Menos de 80 días quedan para el puntapié inicial en la Copa Mundial en Brasil, cita que congregará a millones de fanáticos del futbol y, por qué no, también de la cerveza, pero el gobierno de Dilma Rousseff tenía una noticia que anunciar: está estudiando elevar los impuestos de determinados productos, entre ellos la cerveza.

¿La razón? para compensar cuatro mil millones de reales (unos 1.730 millones de dólares) que se deben destinar de manera adicional al sector energético.

De esta forma, el consumo de cerveza en el país sudamericano se podría ver afectado, donde por persona se consumen 70 litros al año.

A fines del año pasado, tras largas negociaciones entre la FIFA y Rousseff, se acordó que Budweiser, uno de las principales auspiciadores del Mundial, pudiera vender cerveza en los estadios durante la cita deportiva.

Según la norma general de la Copa, la distribución y el consumo de cerveza estaban prohibidos durante el evento, sin embargo, las presiones sobre la FIFA llegaron a buen puerto.

El impuesto se haría extensivo a la industria cosmética, al agua y a los refrescos. US 1.730 mills. es el monto que esperan recaudar con el alza de impuestos que también se aplicará a las bebidas.

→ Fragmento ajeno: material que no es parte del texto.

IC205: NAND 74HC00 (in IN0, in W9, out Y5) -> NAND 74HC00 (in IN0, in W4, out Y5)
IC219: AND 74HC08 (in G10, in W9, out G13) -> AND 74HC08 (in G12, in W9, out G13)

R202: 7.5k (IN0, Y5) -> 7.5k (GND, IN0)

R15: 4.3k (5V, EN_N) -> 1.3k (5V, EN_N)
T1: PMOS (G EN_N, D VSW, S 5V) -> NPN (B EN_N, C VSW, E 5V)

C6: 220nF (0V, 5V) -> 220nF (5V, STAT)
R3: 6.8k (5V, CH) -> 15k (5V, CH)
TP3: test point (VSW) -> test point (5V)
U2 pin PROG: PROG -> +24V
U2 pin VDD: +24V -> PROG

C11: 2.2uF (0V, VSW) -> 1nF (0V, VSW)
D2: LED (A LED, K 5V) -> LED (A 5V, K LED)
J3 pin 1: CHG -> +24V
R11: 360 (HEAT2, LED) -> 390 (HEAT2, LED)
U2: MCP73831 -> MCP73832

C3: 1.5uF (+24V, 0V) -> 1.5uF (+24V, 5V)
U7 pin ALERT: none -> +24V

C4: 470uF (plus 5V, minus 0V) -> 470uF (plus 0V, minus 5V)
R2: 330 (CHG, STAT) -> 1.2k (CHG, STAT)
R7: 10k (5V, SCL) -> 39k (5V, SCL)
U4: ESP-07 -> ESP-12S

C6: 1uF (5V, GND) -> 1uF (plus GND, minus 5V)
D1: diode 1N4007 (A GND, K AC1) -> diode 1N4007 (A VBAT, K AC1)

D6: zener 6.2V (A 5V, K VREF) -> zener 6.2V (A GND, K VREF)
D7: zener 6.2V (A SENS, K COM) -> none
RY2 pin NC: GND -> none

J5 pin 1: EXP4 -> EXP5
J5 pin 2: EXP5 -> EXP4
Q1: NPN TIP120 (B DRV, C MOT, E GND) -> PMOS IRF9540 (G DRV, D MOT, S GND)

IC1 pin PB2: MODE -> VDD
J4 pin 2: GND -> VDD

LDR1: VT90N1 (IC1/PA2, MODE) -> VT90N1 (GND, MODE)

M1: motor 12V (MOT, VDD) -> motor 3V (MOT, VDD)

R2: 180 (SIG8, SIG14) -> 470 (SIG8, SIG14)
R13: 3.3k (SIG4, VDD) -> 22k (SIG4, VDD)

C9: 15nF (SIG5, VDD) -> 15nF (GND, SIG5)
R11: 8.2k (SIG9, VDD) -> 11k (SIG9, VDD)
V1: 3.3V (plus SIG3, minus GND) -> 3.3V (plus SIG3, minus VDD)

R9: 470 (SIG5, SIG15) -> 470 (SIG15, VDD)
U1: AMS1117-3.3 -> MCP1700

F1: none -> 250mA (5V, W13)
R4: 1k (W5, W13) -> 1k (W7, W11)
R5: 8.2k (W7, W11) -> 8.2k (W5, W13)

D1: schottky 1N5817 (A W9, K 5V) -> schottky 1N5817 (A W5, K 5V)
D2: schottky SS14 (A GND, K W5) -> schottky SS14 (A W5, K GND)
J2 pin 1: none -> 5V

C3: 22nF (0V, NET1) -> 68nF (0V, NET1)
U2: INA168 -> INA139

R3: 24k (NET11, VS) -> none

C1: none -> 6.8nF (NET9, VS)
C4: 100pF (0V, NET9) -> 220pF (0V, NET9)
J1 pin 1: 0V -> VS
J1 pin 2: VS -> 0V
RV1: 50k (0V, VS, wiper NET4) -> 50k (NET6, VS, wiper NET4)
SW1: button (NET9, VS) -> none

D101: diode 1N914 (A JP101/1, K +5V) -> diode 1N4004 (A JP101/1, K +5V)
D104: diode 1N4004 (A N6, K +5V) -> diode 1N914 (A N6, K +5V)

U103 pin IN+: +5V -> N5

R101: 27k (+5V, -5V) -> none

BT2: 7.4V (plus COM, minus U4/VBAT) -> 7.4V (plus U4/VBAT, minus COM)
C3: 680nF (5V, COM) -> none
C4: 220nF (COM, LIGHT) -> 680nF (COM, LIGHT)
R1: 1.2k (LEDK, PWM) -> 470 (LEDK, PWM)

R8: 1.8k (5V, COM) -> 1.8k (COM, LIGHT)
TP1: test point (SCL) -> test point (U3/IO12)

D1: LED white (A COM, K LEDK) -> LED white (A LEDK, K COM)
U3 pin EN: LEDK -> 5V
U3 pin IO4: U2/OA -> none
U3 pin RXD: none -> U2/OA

En noviembre de 2013, el Ejecutivo informó acerca de un “rescate” de 12 mil millones de reales (casi US 5.200 millones al cambio actual), aunque había negado que hubiera una crisis energética en el país, según medios internacionales. De estos, ocho mil millones ( 3.463 millones de dólares) consideraban financiamientos contratados en el mercado mediante la Cámara de Comercialización de Energía Eléctrica, para que las distribuidoras pudieran pagar por generadores.

En su momento, el ministro de Hacienda, Guido Mantega, había adelantado que el costo adicional del rescate energético sería compensado con mayores impuestos, hecho que finalmente fue confirmado esta semana por el subsecretario de la cartera, Luiz Fernando Teixeira Nunes.